The report by McCowan and colleagues that low-dose aspirin did not increase birthweight when used to treat a small fetus with an abnormal umbilical Doppler is noted with interest. This finding would appear to contradict the first study of this type by myself1 and a recent meta-analysis2. I write to highlight some important limitations of this present study.

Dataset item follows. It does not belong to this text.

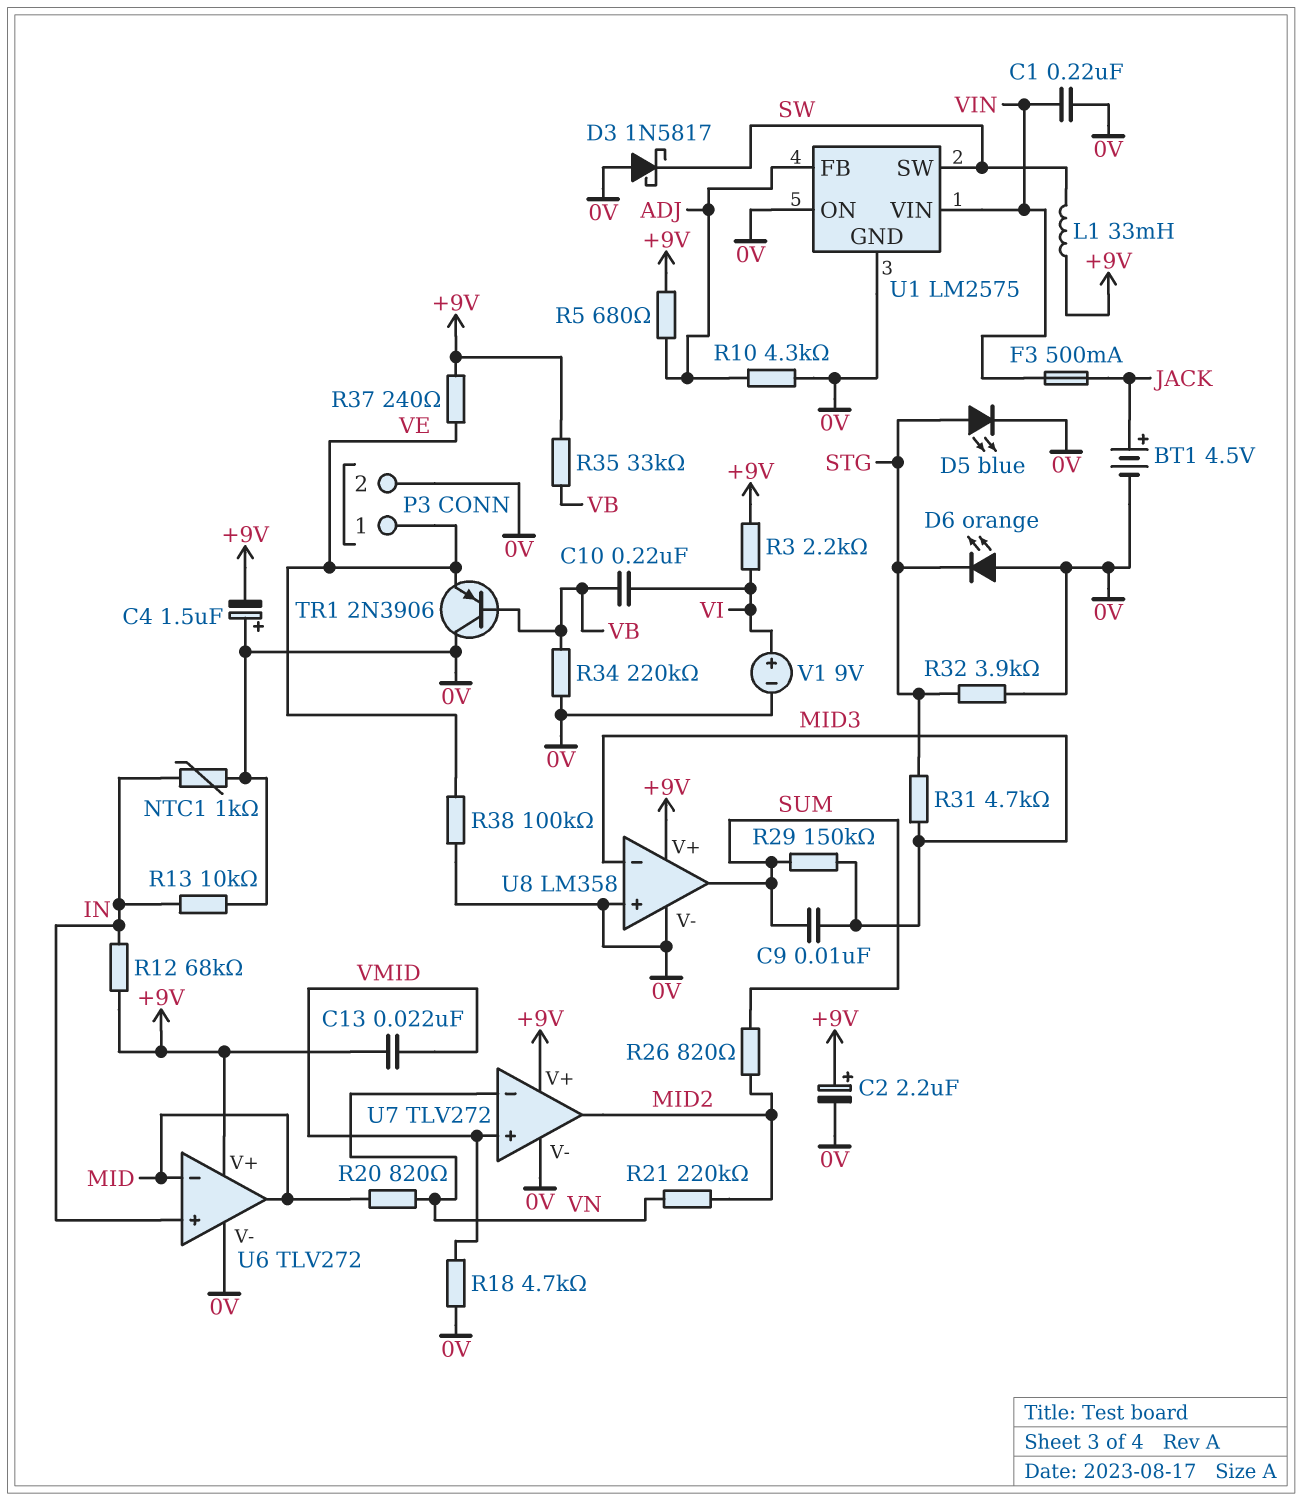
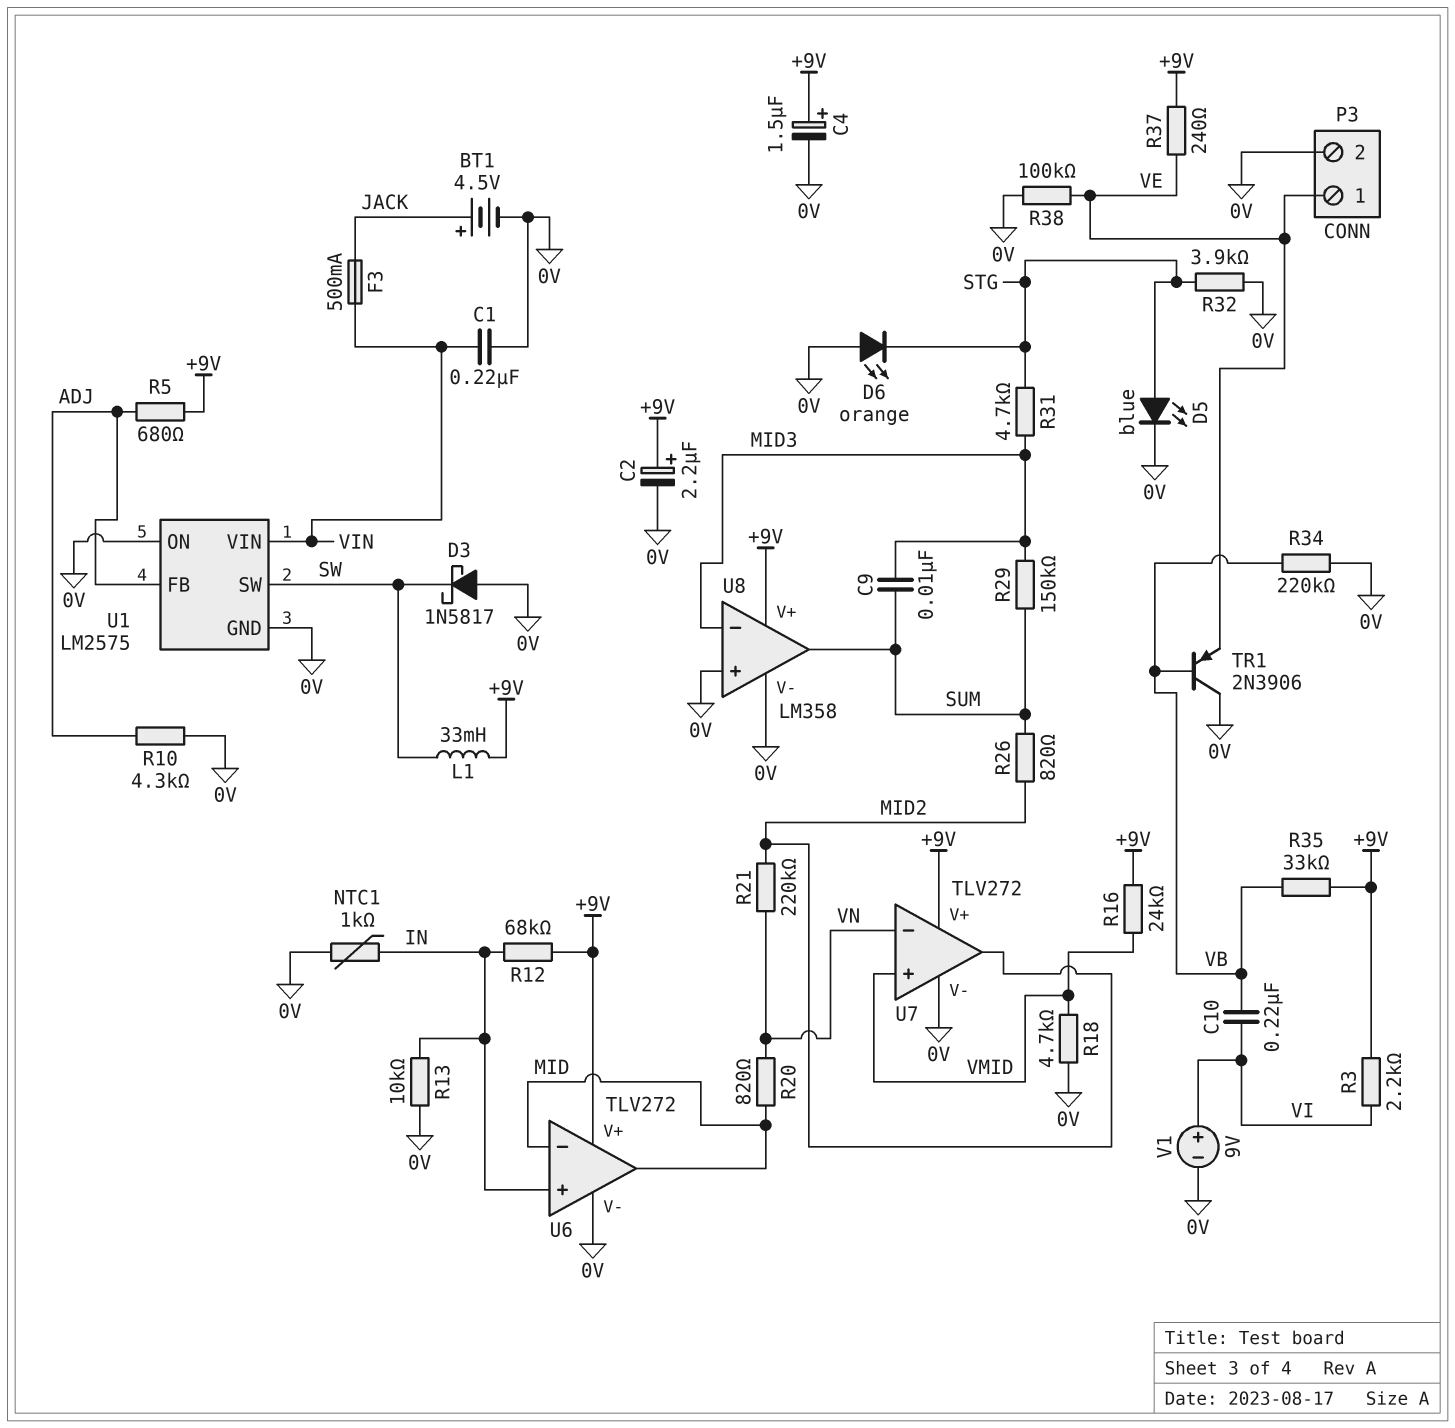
C4: 1.5uF (plus 0V, minus +9V) -> 1.5uF (plus +9V, minus 0V)
C13: 22nF (+9V, VMID) -> none
R16: none -> 24k (+9V, VMID)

The authors chose to study fetuses with an abnormal umbilical Doppler and a small size on ultrasound. The authors cite a similar study3 to support their findings. These studies were made on a very different group to that reported in our study. We selected pregnancies in which the umbilical Doppler was abnormal without a requirement for an already established fetal effects (growth restriction) prior to treatment. We did not report 75% as having growth restriction at the commencement of therapy. It was the finding of our aspirin trial that the “early” use of aspirin benefited fetal growth. Indeed in our trial we reported that the most extremely affected fetuses did not benefit from treatment.
The question of umbilical Doppler and established fetal effect (growth restriction - small abdominal circumference) confounding the results of clinical trials can be examined in another context to highlight the importance of the difference in patient selection. The clinical utility of umbilical Doppler in high risk pregnancy is supported by meta-analysis which suggests an impressive 32% reduction in perinatal mortality4. Of the many randomised trials carried out there is one which reports contradictory findings. In that study by Newnham et al.5 women were enrolled if the fetal abdominal circumference was small (i.e. already established growth restriction). Umbilical Doppler was of no added value. In our first trial evaluating umbilical Doppler in clinical practice6 we suggested that the value of umbilical Doppler study was early identification of a fetus at risk so that clinical attention could be focused on a group of fetuses with risk recognised early. Using a fetal abdominal circumference measurement means that the fetal risk had already been identified and a fetal effect of the placental vascular disease has occurred.
The dosage of aspirin may be important. I have always been impressed by the fact that the largest benefit in terms of fetal weight increase was associated with the use of the largest dose of 150 mg of aspirin. The study by Beaufils et al.7 used that dosage and influenced the design of our trial. The CLASP8 study used only 60 mg of aspirin. Since the umbilical Doppler study signals a problem in the fetal umbilical placental circulation we have suggested that the larger dose is important to ensure activity in the fetal circulation. We have shown fetal platelet consumption is increased in these cases9 with an abnormal umbilical Doppler and speculated that the aspirin needs to exert an effect in the fetal circulation. Maternal thromboxane concentration after aspirin therapy does not correlate with maternal or fetal benefit10. There is not a similar study of fetal effect related to fetal thromboxane levels.
The assertion by McCowan and colleagues that the beneficial effect in our study “might be explained by chance” is not established by their study which is different in both patient selection and aspirin dosage.